Dad’s mom, Mary Alice, was a tiny lady. The picture I have of her shows her to be very thin faced, much like my Aunt Ella. She just got to feeling bad one day and went to sleep and didn’t wake up. Maybe she was just plum tuckered out. She had thirteen kids. My dad was the second to youngest but the youngest to live past early childbirth. I have Grandma Wells’ black chest that seems to have all of her “kept” things. I can’t tell what some things are or what some notes mean, but they were things guarded for one reason or another. Because I have begun doing some of the research too late almost everyone has passed away that can help me find out more about Mary Alice Long. We don’t know about her family and how and when they or she came in to the area. It has been a dead end for us as we do the genealogical research.

My dad was the baby of the family but actually, in retrospect, he became an adult much quicker in age than any of his siblings.

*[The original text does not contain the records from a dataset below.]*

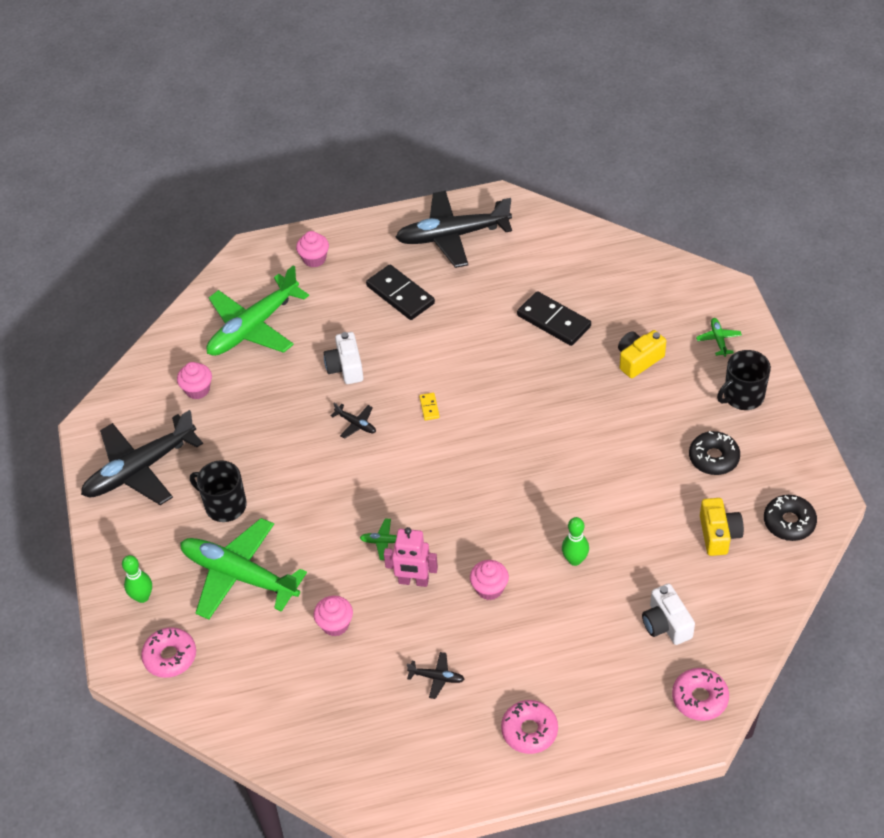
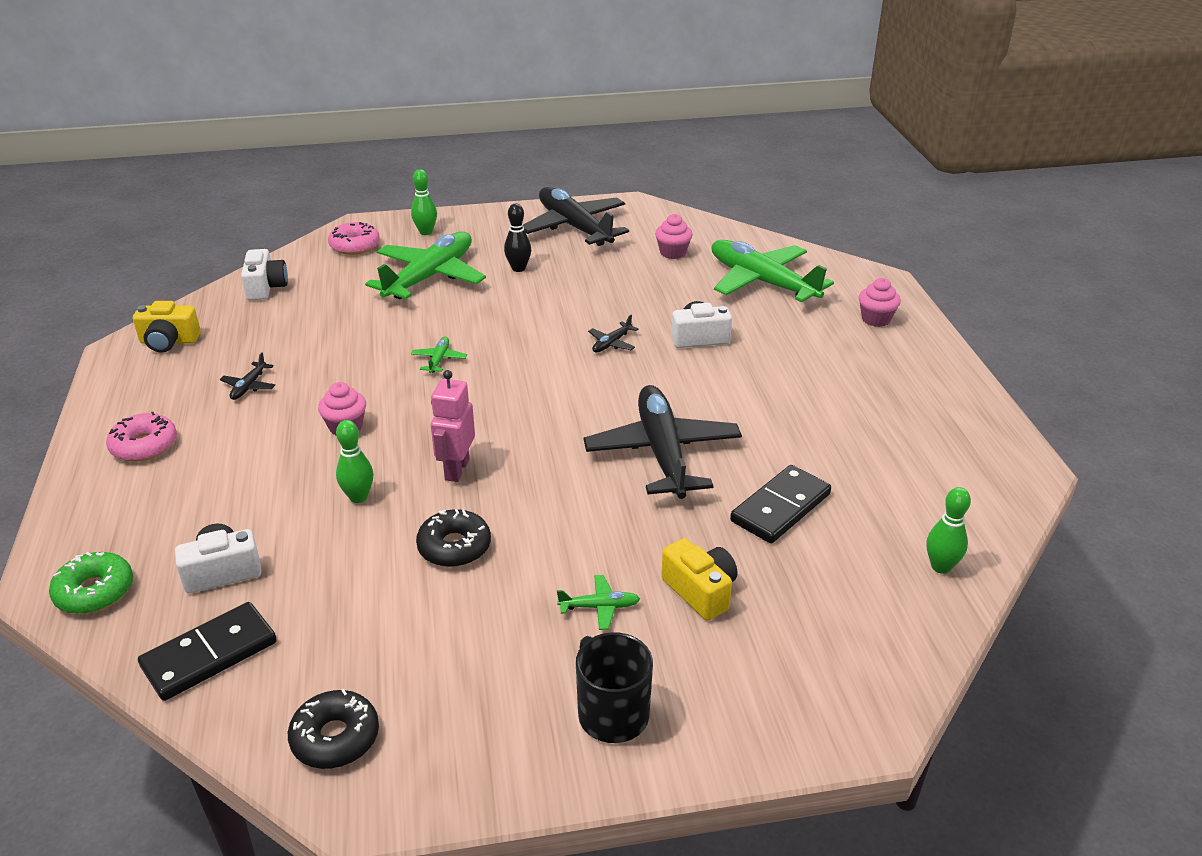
camera: 90 degrees right, 15 degrees down
(224, 505) = (518, 268): black mug -> black bowling pin
(258, 717) = (266, 287): none -> white camera
(335, 624) = (347, 327): pink cupcake -> none
(400, 295) = (821, 378): black domino -> black domino (209, 654)
(413, 581) = (379, 375): pink robot -> pink robot (456, 469)
(429, 407) = (630, 394): yellow domino -> none
(453, 236) = (940, 424): black plane -> black plane (662, 453)
(598, 249) = (941, 567): none -> green bowling pin
(699, 698) = (94, 591): pink donut -> green donut
(713, 458) = (489, 658): black donut -> black donut (454, 547)
(718, 340) = (743, 698): green plane -> green plane (599, 607)
(718, 534) = (345, 645): yellow camera -> yellow camera (169, 341)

The others seemed to have each other and their mom around. My dad pretty much had to go it alone.

The older brother and sisters had moved on with their lives and had left the younger kids. With Grandma Mary Alice gone my grandfather James Washington Wells was old even then. Consequently, my dad and Uncle Conard basically raised themselves. My dad at times has almost proudly shown me a scar from a gunshot wound when a boyhood friend accidentally shot him with a 22 in his leg. Dad has limped or had a shorter leg all his life because of it.

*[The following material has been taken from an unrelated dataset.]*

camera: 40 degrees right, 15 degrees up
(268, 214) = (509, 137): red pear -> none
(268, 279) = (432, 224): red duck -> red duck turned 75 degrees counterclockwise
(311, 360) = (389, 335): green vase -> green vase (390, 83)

When dad talks about his past it always seems to be a story about getting or working for food or being in a fight with somebody in the neighborhood. I can’t imagine being left alone like that. He just learned to do what had to be done to eat. He was shortchanged in life with many things, but, if you don’t know you are shortchanged you don’t worry too much about it. Harry, my dad, never had a middle name. I always figured his mom just ran out of names or perhaps an older sister named him. As I look at the names of all of the kids that dads ancestors had I see James and John and Joseph come up over and over again….but never a Harry. It might have been a name in vogue at the time.

Last year I met a lady, a cousin of his, who told me a story about my dad showing up at their family’s doorstep once every week or so. He would just come in and sit down at the same place at the table with them wearing a potato sack as clothes, no shoes and not saying much as he ate. After eating, dad would just leave and they wouldn’t see him for a week or so again. They used to make fun of him for wearing a dress. My dad says he didn’t wear a potato sack and never a dress. To be honest, I don’t know if I believe him. Pride could have caused him to forget.

As I hear dad talk about the area and the things that went on in his childhood I can see that he lived in a relatively small area, some 20 miles square but, when you walked it on foot, with dirt or muddy roads, it must have seemed it was the whole world and that it centered right in Park City and Rhoda (pronounced Rhody by the locals).